Be Careful What You Wish For

“Without reflection, we go blindly on our way, creating more unintended consequences, and failing to achieve anything useful.”

Margaret J. Wheatley

Last week, to the dismay of Democrats, the Supreme Court overturned Roe v. Wade, ending a women constitutional right for an abortion.  The Court’s majority said, “Roe and Casey must be overruled” as “no such right [to abortion] is implicitly protected by any constitutional provision” including “the Due Process Clause of the Fourteenth Amendment”.  Its decision relied heavily on Glucksberg v. Washington wherein the Court ruled unenumerated rights must be “deeply rooted in this Nation’s history and tradition”. 

Employing the same rationale, Justice Thomas in his concurring opinion and conservatives in several states are openly advocating the overturn of other broadly-accepted although socially-controversial rulings; guaranteeing an individual’s right to interracial marriage (Loving), obtaining contraceptives (Griswold), engaging in private, consensual sexual behaviors (Lawrence), and entering into a same-sex marriage (Obergefell) … all involving private actions of consenting adults, liberties politicians and judges should never attempt to limit.

Days earlier the Court struck down a New York law limiting regulating handgun carry permits, sided with parents and religious institutions challenging Maine’s policies barring public education funds available for secular recipients for being used by religious ones, and weakened penalties of failures to provide the Miranda Warnings.

Democrats have only themselves to blame for the Court’s hard turn to the right! 
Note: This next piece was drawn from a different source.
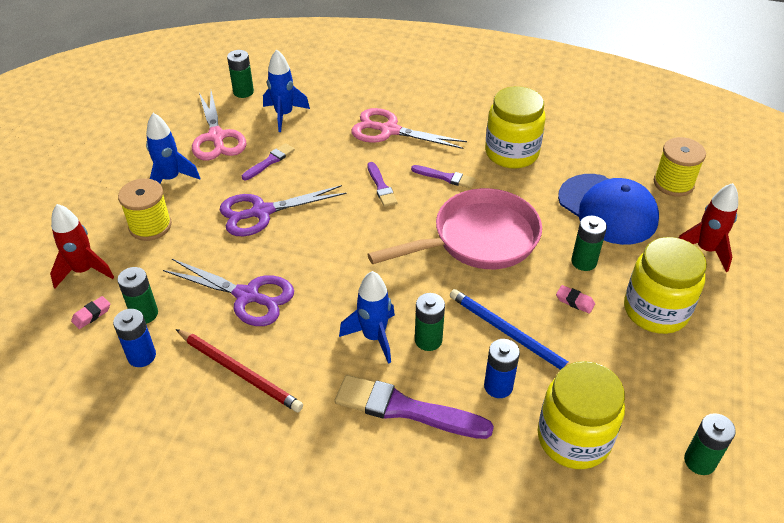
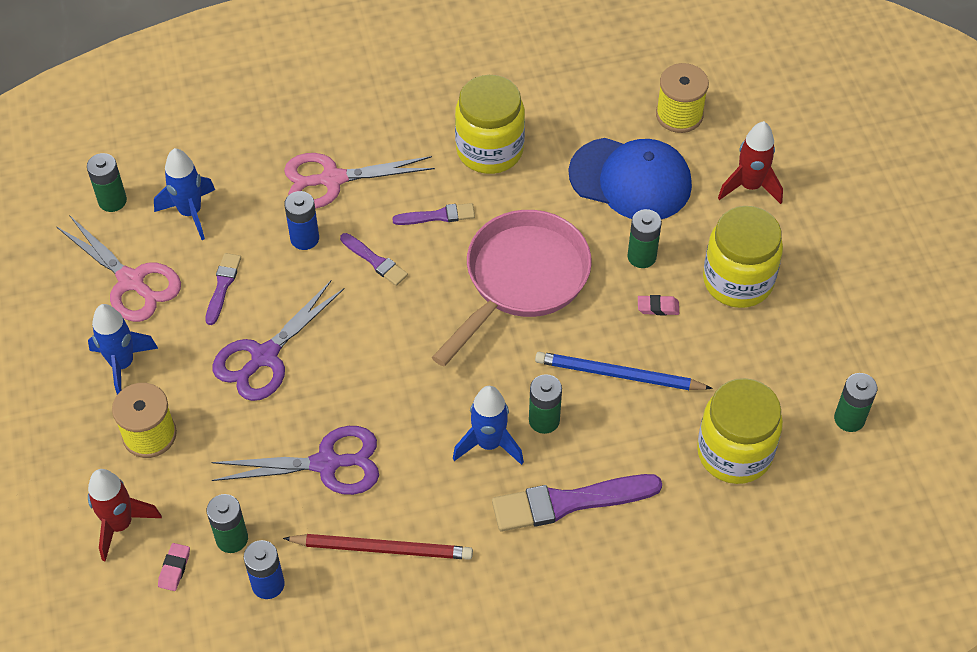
camera: 30 degrees left, 10 degrees up
(498, 386) = (639, 435): blue battery -> blue battery (304, 238)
In 2013, frustrated with Republican roadblocks to their judicial nominees, Senate Majority Leader Reid engineered a change lowering the votes necessary to confirm most presidential appointments, other to the Supreme Court, from 60 to 51.  Four years later, then GOP Majority Leader McConnell orchestrated a similar strategy, reducing the votes needed to approve Supreme Court nominees to 51.  
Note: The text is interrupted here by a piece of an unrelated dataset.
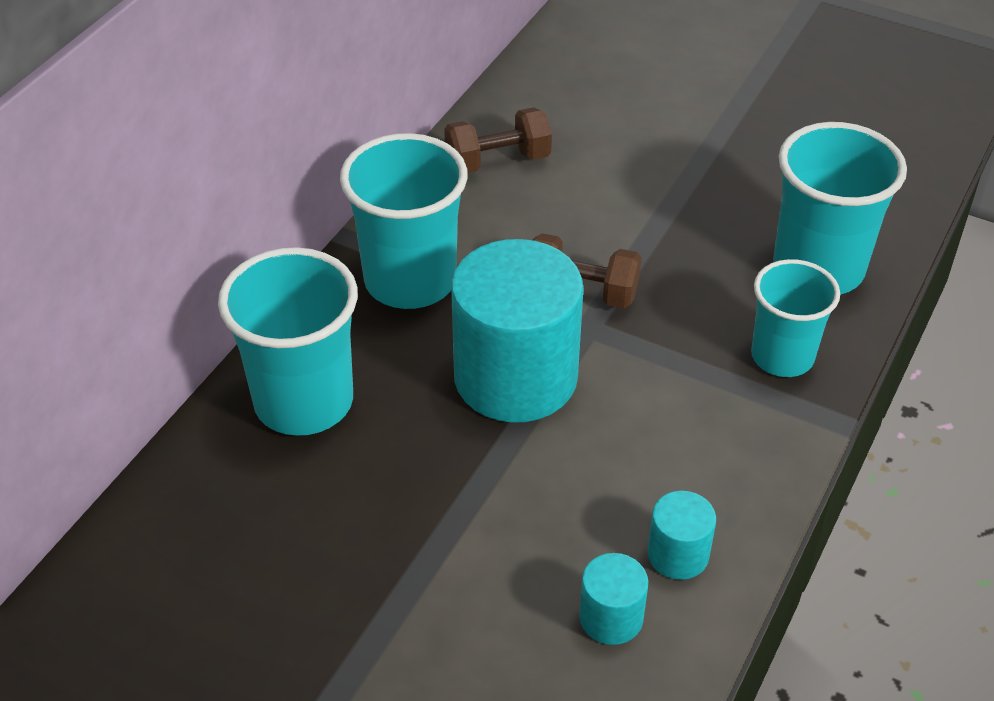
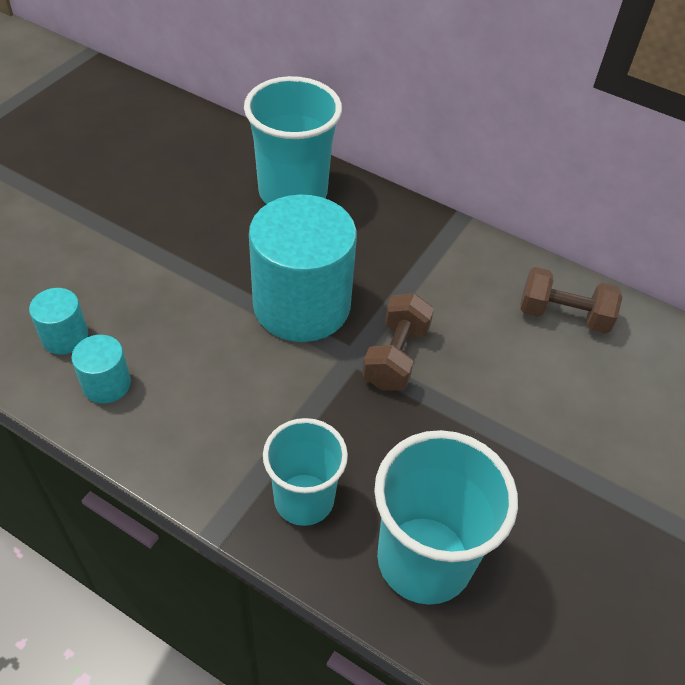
camera: 90 degrees right, 5 degrees up
(410, 280) = (410, 251): turquoise cup -> none
(498, 161) = (563, 315): brown dumbbell -> brown dumbbell turned 60 degrees counterclockwise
Had Democrats not been so short-sighted in 2013, 60 votes would still likely be needed to confirm Supreme Court nominees; making it unlikely Gorsuch, Kavanaugh or Comey-Barrett would have been confirmed. 

Many Congressional Democrats, failing to heeded the law of unintended consequences, are advocating an increase in the number of justices on the Court while they enjoy a Senate majority.  As with their actions in 2013, such a court-packing strategy could spell disaster for them in the future.  They and their supporters would be better served by ensuring frustrated and like-minded voters turn out in November.